Vielfältige Einsatzmöglichkeiten
Biogas-Anlage kann Strom produzieren

Eine Forschergruppe aus Potsdam hat nach eigenen Angaben erste Tests zur effizienteren Verstromung von Biogas erfolgreich abgeschlossen. Mit einer Brennstoffzelle, die einem erdgasgetriebenen Hausenegeriesystem ähnelt, könne so auch mit organischen Gasen gleichzeitig Strom und Wärme erzeugt werden, sagt Volkhard Scholz, der die Projektgruppe am Institut für Agrartechnik Bornim e.V. (ATB) leitet.

HB DÜSSELDORF. Nach den Probeläufen der Biogas-Brennstoffzelle könne man nun die verhältnismäßig preiswerte PEM-Technologie auch für BiogasAnlagen anbieten. Die so genannte Polymer-Elektrolyt-MembranBrennstoffzelle sei bisher nur im Erdgasbetrieb erprobt worden.

Im Unterschied zum Erdgas weist Biogas eine geringere Energiedichte auf und enthält schädliche Begleitgase, die eine zusätzliche Gasreinigung erforderlich machen. Das in einer ATB-Pilotanlage zur Feststoffvergärung erzeugte Biogas wird deshalb in einer Vorstufe entschwefelt und zu einem wasserstoffreichen Gas reformiert, bevor es durch eine Brennstoffzelle mit einem Kilowatt Leistung geleitet wird. Die Wirkungsgrade seien mit dem neuen Verfahren um mehr als ein Drittel gesteigert worden.
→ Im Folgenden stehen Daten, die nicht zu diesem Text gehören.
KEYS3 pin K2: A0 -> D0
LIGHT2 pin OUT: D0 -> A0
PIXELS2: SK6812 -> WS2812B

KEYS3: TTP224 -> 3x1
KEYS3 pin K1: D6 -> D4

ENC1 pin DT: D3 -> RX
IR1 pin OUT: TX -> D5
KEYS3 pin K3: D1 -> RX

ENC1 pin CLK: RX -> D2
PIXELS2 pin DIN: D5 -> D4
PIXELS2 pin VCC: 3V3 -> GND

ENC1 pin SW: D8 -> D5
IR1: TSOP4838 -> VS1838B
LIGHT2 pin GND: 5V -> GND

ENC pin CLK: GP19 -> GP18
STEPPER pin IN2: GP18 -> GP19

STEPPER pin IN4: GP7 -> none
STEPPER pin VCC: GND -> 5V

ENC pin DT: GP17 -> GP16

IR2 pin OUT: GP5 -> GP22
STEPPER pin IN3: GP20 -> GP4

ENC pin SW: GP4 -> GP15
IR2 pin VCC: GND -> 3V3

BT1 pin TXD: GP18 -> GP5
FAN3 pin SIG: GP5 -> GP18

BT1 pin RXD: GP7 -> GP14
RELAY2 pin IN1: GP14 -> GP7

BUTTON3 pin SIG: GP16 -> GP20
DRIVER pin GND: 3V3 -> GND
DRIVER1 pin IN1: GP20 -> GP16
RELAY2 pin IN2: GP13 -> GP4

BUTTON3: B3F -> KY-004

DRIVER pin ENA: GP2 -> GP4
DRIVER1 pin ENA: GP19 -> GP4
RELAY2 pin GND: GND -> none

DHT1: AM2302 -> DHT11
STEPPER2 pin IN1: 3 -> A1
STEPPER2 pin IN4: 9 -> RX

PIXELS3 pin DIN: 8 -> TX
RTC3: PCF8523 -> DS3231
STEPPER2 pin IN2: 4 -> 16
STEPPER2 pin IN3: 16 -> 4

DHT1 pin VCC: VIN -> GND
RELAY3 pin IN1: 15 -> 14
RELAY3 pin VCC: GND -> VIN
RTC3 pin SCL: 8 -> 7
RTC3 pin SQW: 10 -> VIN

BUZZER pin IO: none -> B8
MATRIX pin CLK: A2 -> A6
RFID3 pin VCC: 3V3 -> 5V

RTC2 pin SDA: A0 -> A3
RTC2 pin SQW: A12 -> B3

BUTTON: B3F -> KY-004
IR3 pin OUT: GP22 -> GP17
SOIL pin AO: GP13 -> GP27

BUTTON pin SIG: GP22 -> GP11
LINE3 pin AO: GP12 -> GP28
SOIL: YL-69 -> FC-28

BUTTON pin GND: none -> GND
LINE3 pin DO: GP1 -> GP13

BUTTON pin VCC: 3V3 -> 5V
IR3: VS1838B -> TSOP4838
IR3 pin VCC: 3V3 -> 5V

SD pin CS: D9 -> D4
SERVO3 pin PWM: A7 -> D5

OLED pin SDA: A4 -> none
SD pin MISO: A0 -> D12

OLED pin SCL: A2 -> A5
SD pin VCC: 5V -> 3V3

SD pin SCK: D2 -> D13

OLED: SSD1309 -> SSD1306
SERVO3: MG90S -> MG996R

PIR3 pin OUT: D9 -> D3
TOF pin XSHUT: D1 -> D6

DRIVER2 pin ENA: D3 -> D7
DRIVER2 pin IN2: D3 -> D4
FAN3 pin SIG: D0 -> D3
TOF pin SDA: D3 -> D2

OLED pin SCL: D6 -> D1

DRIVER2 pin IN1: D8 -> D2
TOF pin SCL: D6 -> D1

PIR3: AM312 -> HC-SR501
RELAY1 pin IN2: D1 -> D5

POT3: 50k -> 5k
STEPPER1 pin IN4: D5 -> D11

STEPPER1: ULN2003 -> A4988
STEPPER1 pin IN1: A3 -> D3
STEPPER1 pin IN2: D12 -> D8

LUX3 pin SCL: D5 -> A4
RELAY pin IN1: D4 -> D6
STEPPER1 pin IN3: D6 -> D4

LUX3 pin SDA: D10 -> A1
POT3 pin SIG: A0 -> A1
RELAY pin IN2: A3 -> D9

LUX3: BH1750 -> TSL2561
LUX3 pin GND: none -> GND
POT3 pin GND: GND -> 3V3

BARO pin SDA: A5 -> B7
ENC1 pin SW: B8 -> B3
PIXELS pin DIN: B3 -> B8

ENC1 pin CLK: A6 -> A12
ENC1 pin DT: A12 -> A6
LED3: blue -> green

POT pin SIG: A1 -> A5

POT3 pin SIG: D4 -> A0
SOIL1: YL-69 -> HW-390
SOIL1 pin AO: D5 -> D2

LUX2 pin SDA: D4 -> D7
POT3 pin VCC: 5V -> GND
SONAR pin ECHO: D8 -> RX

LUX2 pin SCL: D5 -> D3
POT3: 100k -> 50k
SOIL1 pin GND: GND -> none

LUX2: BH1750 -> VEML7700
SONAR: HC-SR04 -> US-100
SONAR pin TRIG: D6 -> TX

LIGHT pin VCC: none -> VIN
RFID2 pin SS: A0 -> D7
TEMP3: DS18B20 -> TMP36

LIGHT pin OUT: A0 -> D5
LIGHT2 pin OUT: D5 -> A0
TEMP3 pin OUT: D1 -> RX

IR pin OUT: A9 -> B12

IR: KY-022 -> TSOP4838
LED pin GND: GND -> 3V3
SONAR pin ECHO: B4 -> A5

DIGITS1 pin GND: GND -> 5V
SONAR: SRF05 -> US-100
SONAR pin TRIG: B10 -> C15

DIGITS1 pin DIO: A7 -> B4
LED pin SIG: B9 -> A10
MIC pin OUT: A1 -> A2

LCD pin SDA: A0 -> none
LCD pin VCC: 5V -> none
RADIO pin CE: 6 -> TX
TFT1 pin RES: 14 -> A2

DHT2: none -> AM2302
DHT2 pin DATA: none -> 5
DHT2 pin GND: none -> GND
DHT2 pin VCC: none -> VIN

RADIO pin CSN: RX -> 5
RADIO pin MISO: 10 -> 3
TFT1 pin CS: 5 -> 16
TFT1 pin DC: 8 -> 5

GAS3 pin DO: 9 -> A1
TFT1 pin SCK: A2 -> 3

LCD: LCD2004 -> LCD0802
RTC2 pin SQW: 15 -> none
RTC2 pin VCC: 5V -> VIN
Die Ergebnisse bestätigen nach Ansicht der Wissenschaftler die grundsätzliche Eignung der PEM-Brennstoffzelle für Biogas. Die Einsatzmöglichkeiten seien vielfältig: „Gerade bei kleinen und mittleren Biogasanlagen führen höhere elektrische Wirkungsgrade, geringe Abgasemissionen und ein leiser, wartungsarmer Betrieb zu einer Verbesserung der Wirtschaftlichkeit und Umweltverträglichkeit“, so Ralf Schmersahl, Forscher am ATB. Damit sei das System in Zukunft auch denkbar für eine dezentrale Energieversorgung im ländlichen Raum.

Insgesamt sei die Kombination von Biogas und Brennstoffzelle günstig: Eine regenerative Energiequelle treffe so auf eine Technologie mit hohem Wirkungsgrad.